Le Sénégal fait partie des pays qui jusqu’à présent, n’ont pas mis en place de politique de soutien à la transformation de l’anacarde, contrairement au Bénin, à la Côte d’Ivoire ou au Burkina Faso. Alors que cette année, l’industrie connait l’une de ses pires crises depuis une décennie, de nombreux observateurs appellent à une intervention des pouvoirs publics afin d’améliorer la situation de la filière.
Selon Boubacar Konta, l’Interprofession du cajou a déjà mené des discussions avec le ministère de l’Industrie et du Commerce pour le sensibiliser sur la situation critique des usines installées du pays. Dans le rang des acteurs, plusieurs propositions de modèles de soutien à l’industrie sont émises.

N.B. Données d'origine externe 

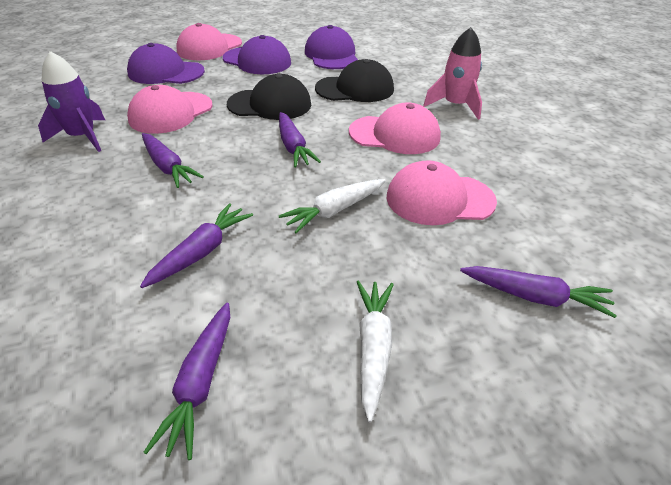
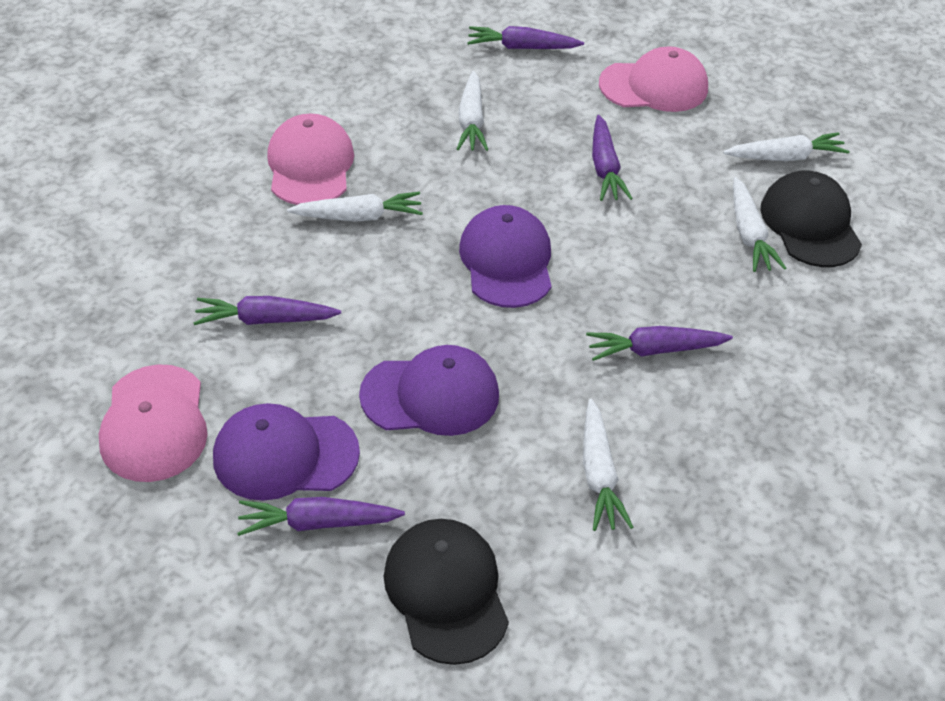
pink cap: 4 -> 3
pink rocket: 1 -> 0
purple rocket: 1 -> 0
white carrot: 2 -> 5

M. Dramé affirme que l’application d’un prélèvement sur les exportations de noix de cajou brute pourrait permettre de financer la production et la transformation.

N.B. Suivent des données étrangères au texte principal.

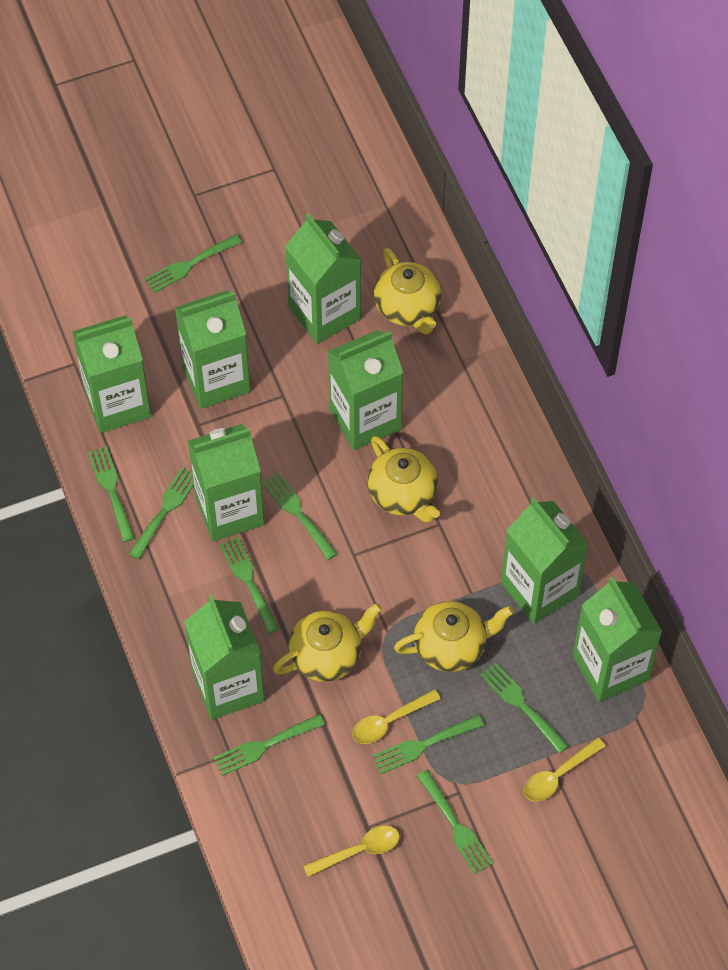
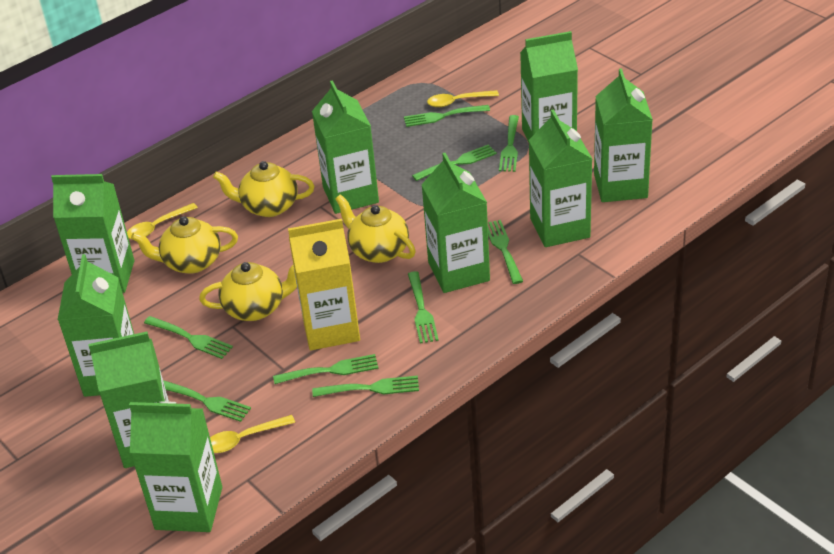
green carton: 8 -> 9
yellow carton: 0 -> 1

De son côté M. Abdoulaye plaide pour une prime à la transformation, à l’image de la mesure en vigueur en Côte d’Ivoire où les industriels perçoivent 400 FCFA pour chaque kilogramme d’amande exportée.

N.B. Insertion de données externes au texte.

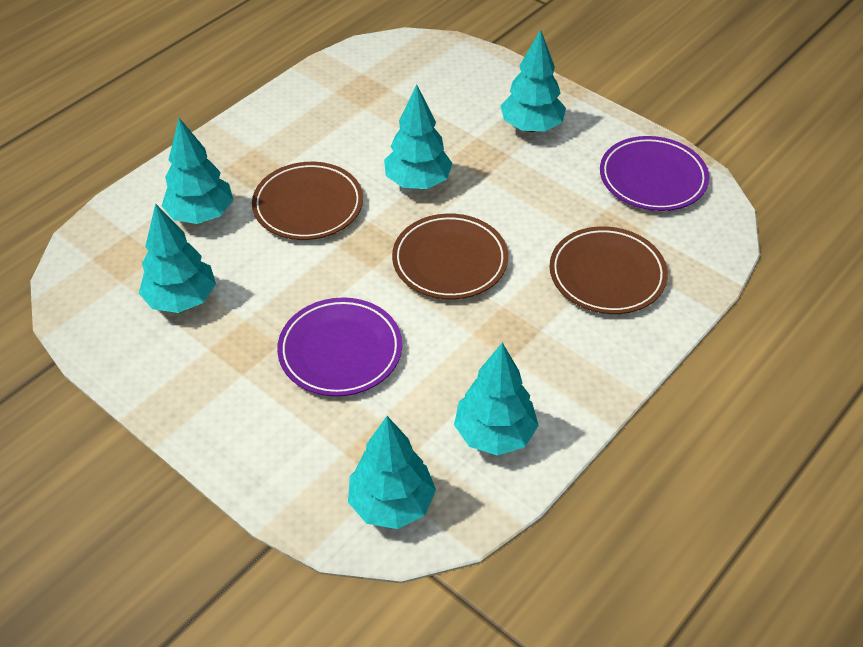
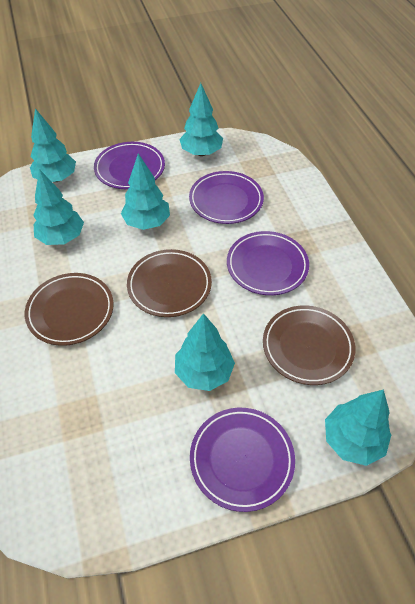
purple plate: 2 -> 4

« L’État sénégalais n’a pas les mêmes moyens économiques que la Côte d’Ivoire et la même taille de production. Ils ne pourront pas subventionner la transformation locale d’une manière aussi importante que ce qui est fait là-bas. Mais je peux dire que le nouveau gouvernement semble assez réceptif à l’idée de soutenir la transformation locale en s’inspirant de la politique ivoirienne » indique Pierre Ricau.
Quelle que soit la forme que prendra un soutien éventuel, les acteurs de la filière au Sénégal sont unanimes sur le fait qu’un statu quo pourrait clairement mettre en danger le secteur naissant de la transformation de cajou dans le pays.